FRÉDÉRIQUE MARTZ : Quand nous en avons eu l’idée, en 2014, avec le Dr Pierre Foldes, il n’existait pas de dispositif unifié où les femmes victimes de violences pouvaient trouver des solutions à leurs problèmes. Des structures étaient spécialisées dans la prise en charge des viols, d’autres dans celle des violences conjugales… Or, le traumatisme est presque toujours multifactoriel et on ne peut traiter une violence isolément des autres.
Les femmes que nous recevons commencent souvent par décrire une situation qui les a amenées à consulter, une mutilation sexuelle par exemple. Mais lorsqu’on approfondit, on découvre d’autres violences : un viol, un mariage forcé, un parcours migratoire qui les a conduites à se prostituer…
C’est d’autant plus complexe que toutes ne sont pas vécues comme telles. Par exemple, l’éloignement temporaire d’un époux polygame peut être ressenti comme un soulagement, une pause dans des rapports sexuels douloureux à cause de l’excision. L’important est que ces femmes puissent s’exprimer sans tabou et qu’elles sachent qu’elles sont écoutées.
L’I. M. : Quel est le profil des femmes qui se présentent à l’institut en raison de mutilations ?
F. M. : Leur point commun, c’est qu’elles ont choisi de changer quelque chose dans leur vie. Nous avons deux files actives. La première est constituée de femmes qui connaissent l’opération de réparation et ont pris contact avec le Dr Foldes, inventeur de la technique. Elles attendent que l’on soulage les douleurs liées à leur mutilation, qu’elles peuvent ressentir dans la vie quotidienne, par exemple en marchant, mais aussi de “redevenir des femmes” : les MSF ont eu un impact sur leur image corporelle, leur vie de couple et leur sexualité. Mais la chirurgie n’est pas possible sur le court terme, elle s’inscrit dans un protocole de soin complet, avec un suivi psychologique poussé, et c’est pourquoi elles sont redirigées vers Women Safe.
La seconde voie d’entrée passe par des travailleurs sociaux auxquels la femme a pu s’adresser pour une autre raison, par exemple parler de violences conjugales, et où l’excision a été évoquée.
L’I. M. : Est-il facile pour ces dernières de parler de mutilations et d’envisager une réparation ?
F. M. : C’est assez complexe car elles ne se souviennent pas toujours de leur excision, qui a en général été pratiquée dans la petite enfance. Cela peut ressurgir dans le cadre de nos cercles de parole. Elles y évoquent un souvenir resté vif, par exemple un mariage forcé. Cela les amène à réfléchir aux douleurs ressenties lors des relations sexuelles, et donc aux problèmes engendrés par les mutilations sexuelles.

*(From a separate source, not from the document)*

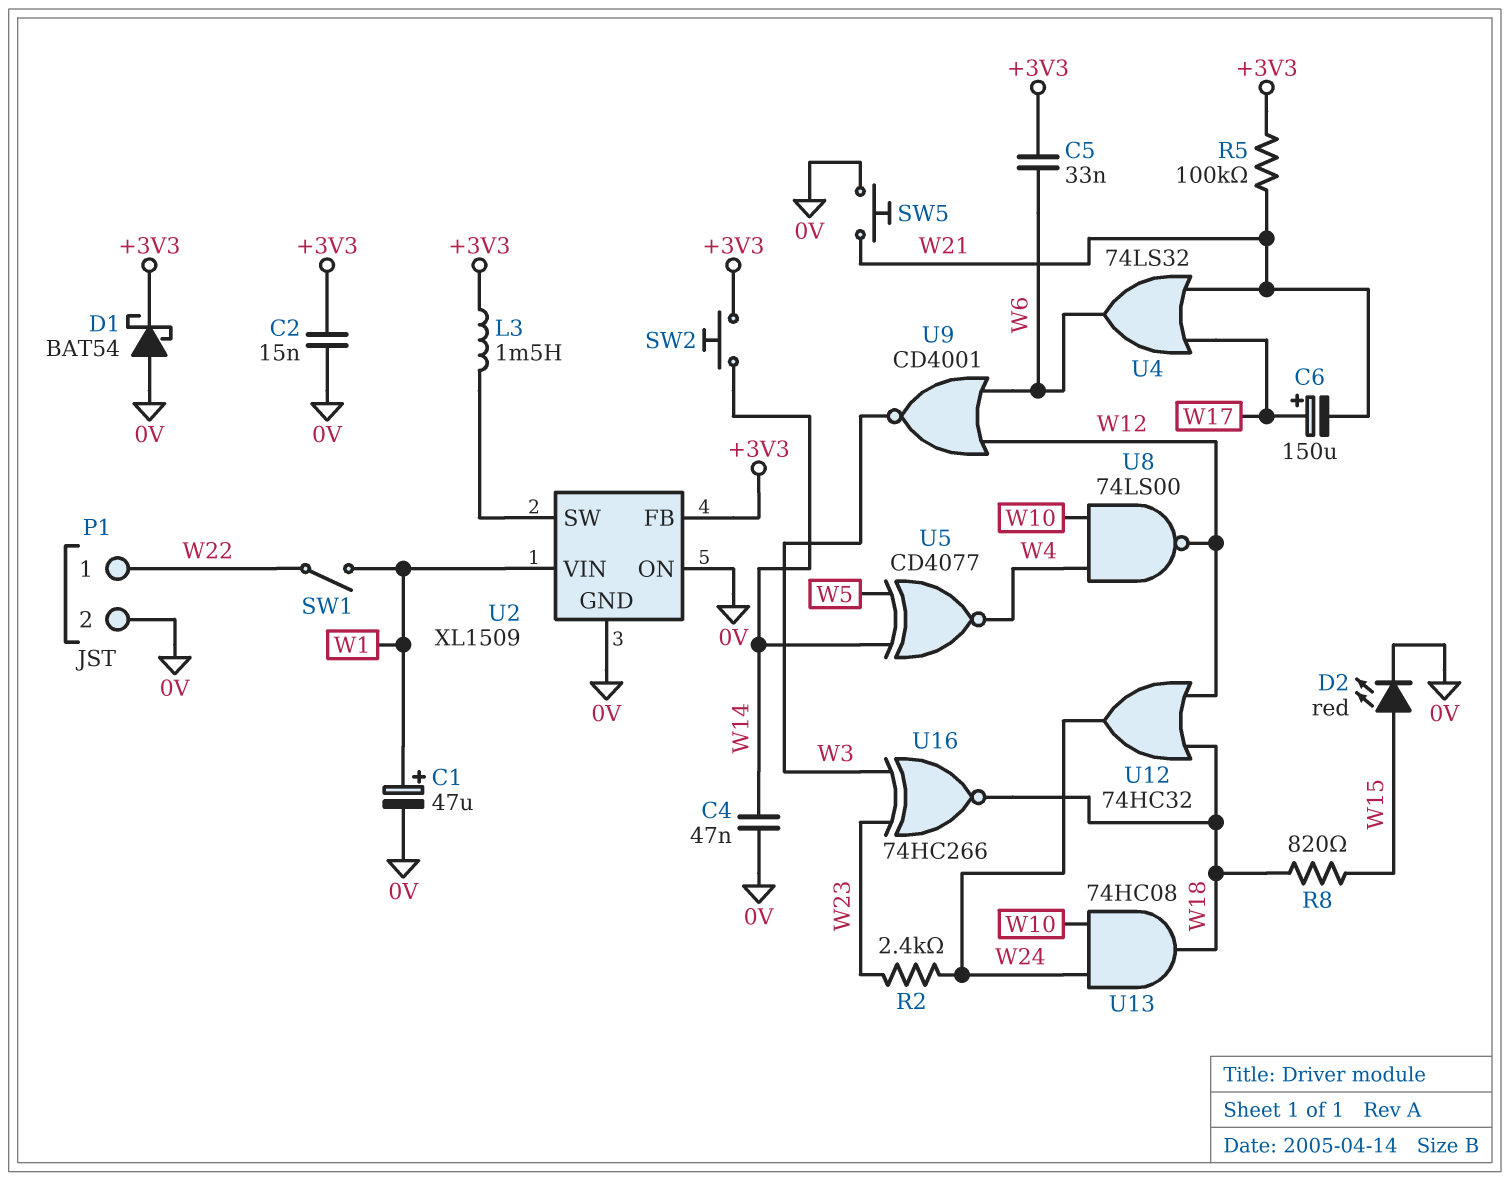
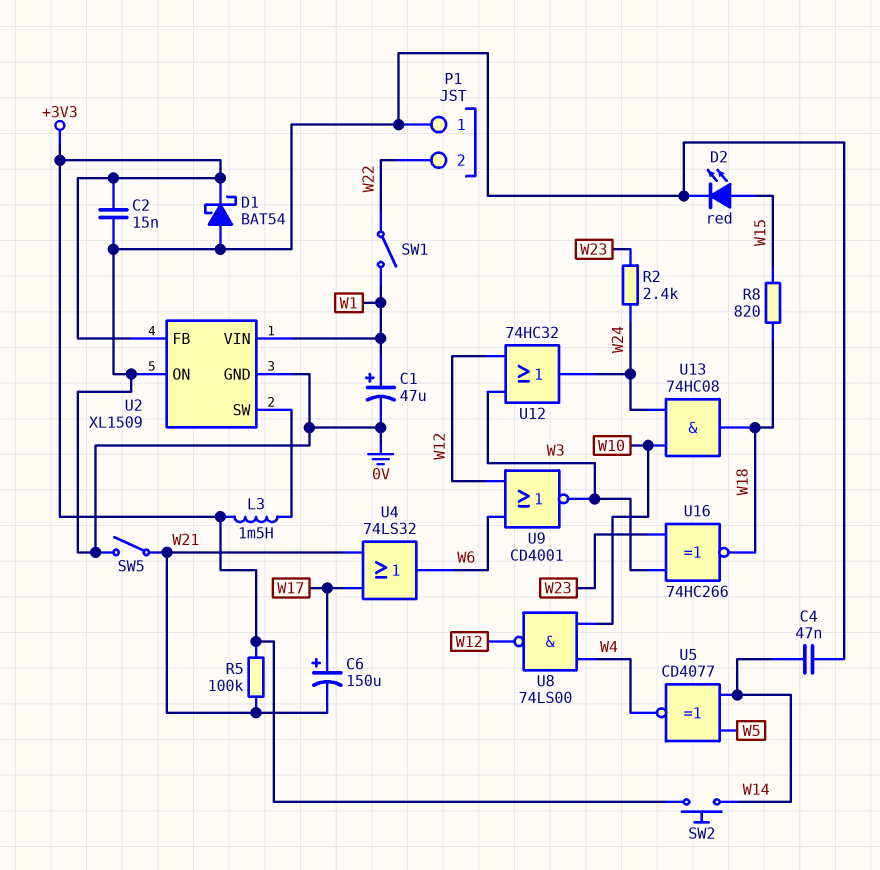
C5: 33nF (+3V3, W6) -> none
P1 pin 1: W22 -> 0V
P1 pin 2: 0V -> W22
SW5: button (0V, W21) -> switch (0V, W21)
U12: OR 74HC32 (in W12, in W18, out W24) -> OR 74HC32 (in W3, in W12, out W24)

Au début, elles ne souhaitent pas toujours s’ouvrir, elles considèrent parfois que des soignants blancs ne peuvent pas comprendre. Cela peut être assez long de gagner leur confiance.
Cela passe par l’écoute bienveillante, où l’on n’adopte jamais une posture de “sachants”. Une fois cette confiance acquise, nous abordons des questions plus techniques. D’abord, définir quel type d’excision elles ont subi. Ces femmes ne regardaient pas leur sexe ; on le leur montre avec un miroir. Ensuite, nous abordons les solutions, dont la chirurgie n’est qu’une composante.

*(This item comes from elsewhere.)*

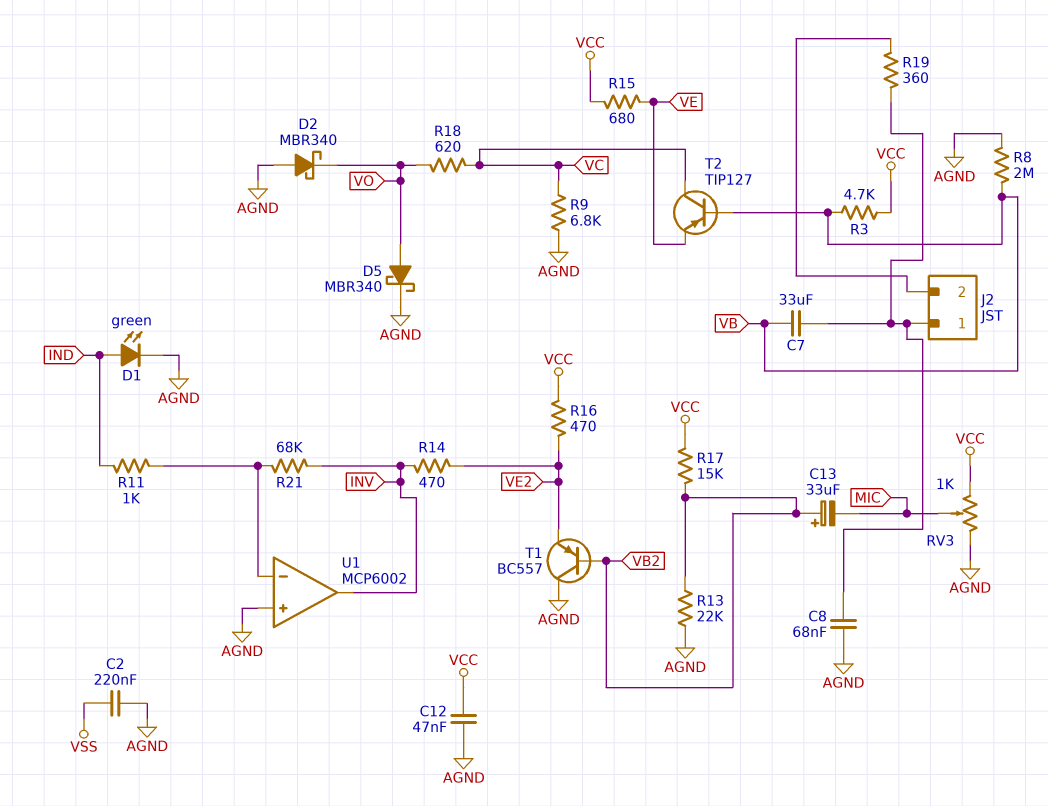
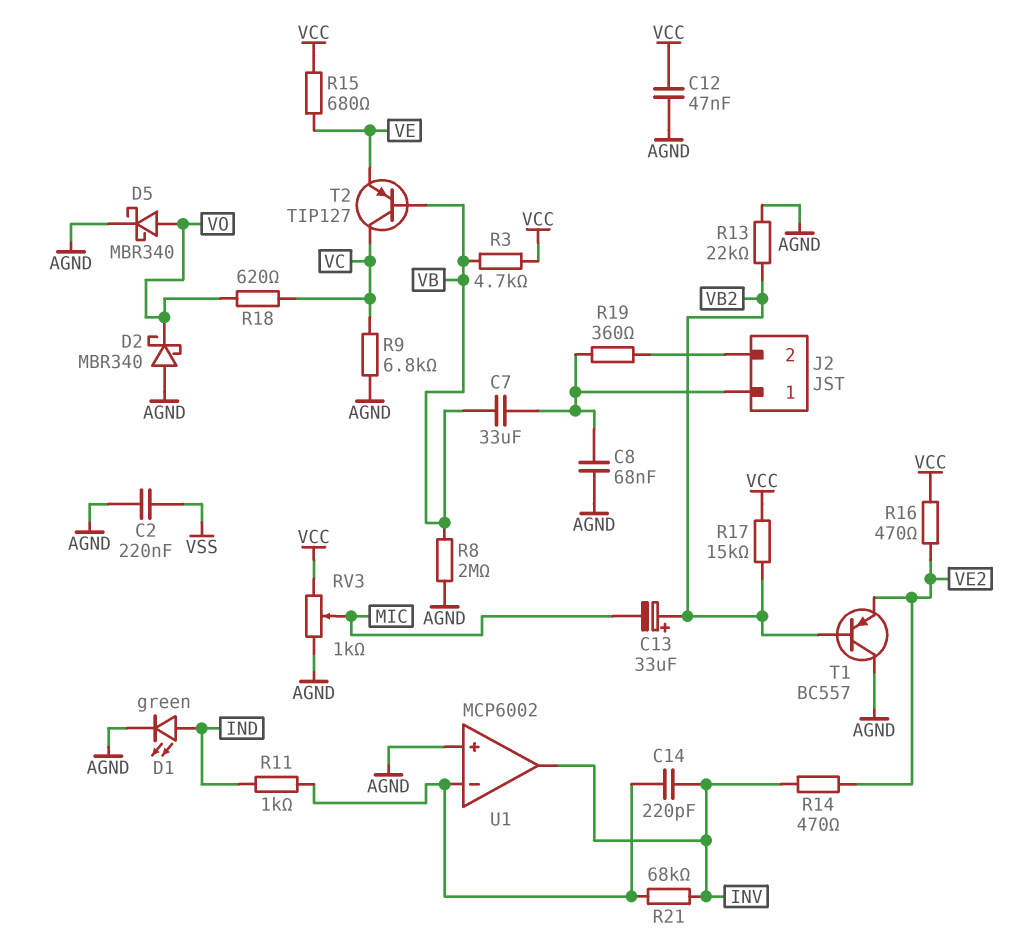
C14: none -> 220pF (INV, U1/in-)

L’I. M. : Comment se passe la prise en charge des patientes décidées à pratiquer une réparation ?
F. M. : Le principe est d’offrir une chaîne de réponse complète. Les femmes sont d’abord accueillies par une IDE spécialisée dans l’écoute, ce qui favorise la libération de la parole. Cette soignante hiérarchise les demandes et besoins, puis oriente la patiente vers les professionnels.
S’il y a des fuites urinaires, par exemple, ce sera la gynécologue. Nous travaillons en équipe pluridisciplinaire avec des psychologues spécialisés dans le psychotraumatisme, des professionnels du bien-être (ostéopathes, masseurs), mais aussi des juristes et des travailleurs sociaux. Nous ne voulions pas de rupture dans le parcours de ces femmes car la justice est aussi un élément de la réparation. Tout est imbriqué : une femme en très mauvais état de santé ne pourra pas aller vers un juriste. La question sociale est aussi très importante, il faut un contexte de vie stable – en particulier un logement – pour pouvoir assurer le suivi postopératoire. Ce n’est qu’une fois ces questions traitées, et cela peut nécessiter une dizaine de rendez-vous, que la chirurgie devient possible.